AJR  The Beat
From AJR,   August/September 2003

Comfortable Fit?   

Though the Philadelphia Inquirer has had its share of recent issues, some hope that new editor Amanda Bennett will get things back on track.

By Jill Rosen
Jill Rosen is AJR's assistant managing editor     


If you heard an exhale of relief coming from the Philadelphia region recently, it may be due to the appointment of Amanda Bennett as the Inquirer's new editor, or, it could just be the sound of a newsroom wriggling free of its girdle.

It's fair to say that the Inquirer of late has unhappily worn something girdle-esque, something uncomfortable and constraining. That constraint took the form of Knight Ridder budget cuts, the departure of a beloved editor, the arrival of a new editor charged with severely reconfiguring the newsroom. Morale sagged as the Philadelphia Inquirer became a national example of the once great.
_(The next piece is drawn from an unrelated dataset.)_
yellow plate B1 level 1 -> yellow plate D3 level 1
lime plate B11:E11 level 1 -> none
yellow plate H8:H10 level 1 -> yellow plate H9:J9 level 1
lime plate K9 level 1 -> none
But when Editor Walker Lundy walked away from the Inquirer in May after just 18 months, months mostly filled with painful changes to prepare the paper to better cover its suburban territory, in stepped Bennett, 51, picked from Knight Ridder's Lexington Herald-Leader, which she'd led for not quite two years. Her sturdy journalism roots impressed even the skeptical staff, particularly the Pulitzers she helped garner, first as a reporter at the Wall Street Journal, later leading a team of reporters at Portland's Oregonian.
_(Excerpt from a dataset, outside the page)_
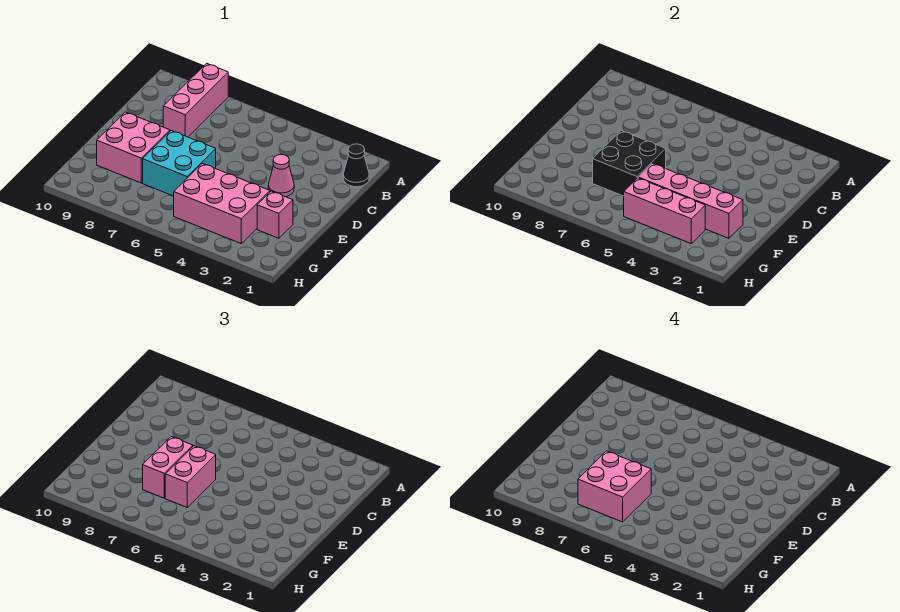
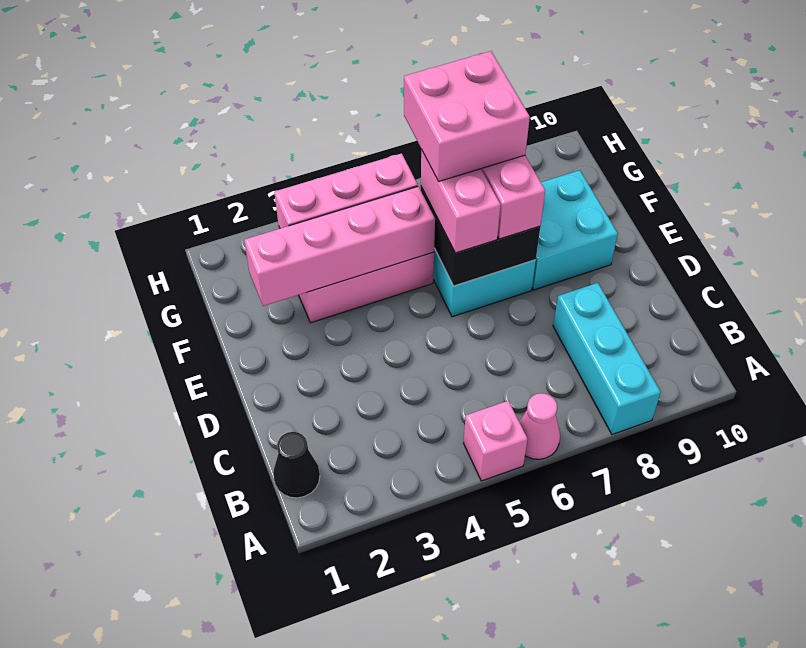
pink brick A8:C8 level 1 -> cyan brick A8:C8 level 1
pink cone D3 level 1 -> pink cone A6 level 1
pink brick E8:F9 level 1 -> cyan brick E8:F9 level 1
pink brick F2 level 1 -> pink brick A5 level 1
In her fashion, which balances a levelheaded directness with relaxed humor, she told the staff in her first meeting "not to expect miracles." But she also sent a clear message that big journalism was coming back to town, if she had any say in the matter. Yeah, there were still going to be financial situations, but the news game was her priority.

"I'm the No. 1 journalist, don't make me the publisher," she says. "Otherwise the conversation is constrained to, 'Can you get me more resources?' I want to make the newsroom kick--let me be that."

She says she told the newsroom, "Take off the girdle, let yourself free, don't be afraid to do your best work." And though they aren't quite ready to fling all doubts out the window, some staffers like what they're hearing.

"It was important for me to hear an editor say journalism is a priority in an age when it's a matter of what you want to stand up and fight for in a newsroom," says reporter Thomas Ginsberg. "Amanda Bennett has the kind of personality a lot of people want this paper to have--she's interested and serious, she has a great sense of humor and she's genuinely open to people."

Metro columnist Tom Ferrick was heartened by Bennett's "good journalism bona fides." He says that Lundy, never popular, handled necessary dirty work, setting the paper up to conquer the 'burbs, dispatching 40 new hands and moving people from other parts of the newsroom to do it. "Amanda now gets to work with that machinery--and she gets to do it without the baggage Walker accumulated."

An early Bennett goal, perhaps that closest to her journalistic heart, is to revive the paper's investigative arm. "I want to push for the moon," she says. "I want to know what's the most ambitious thing we can do--and how can we do it."

Her approach is "I can't make it perfect, but we can make it better." And one small way she hopes to make it better, is to release that girdle.

On her first day in June, as she traversed the long newsroom to her door, something hanging at her office caught her eye, "this big, fat girdle." Best of all, the message along with it: "Welcome to the Inquirer," someone had written, "now a girdle-free zone."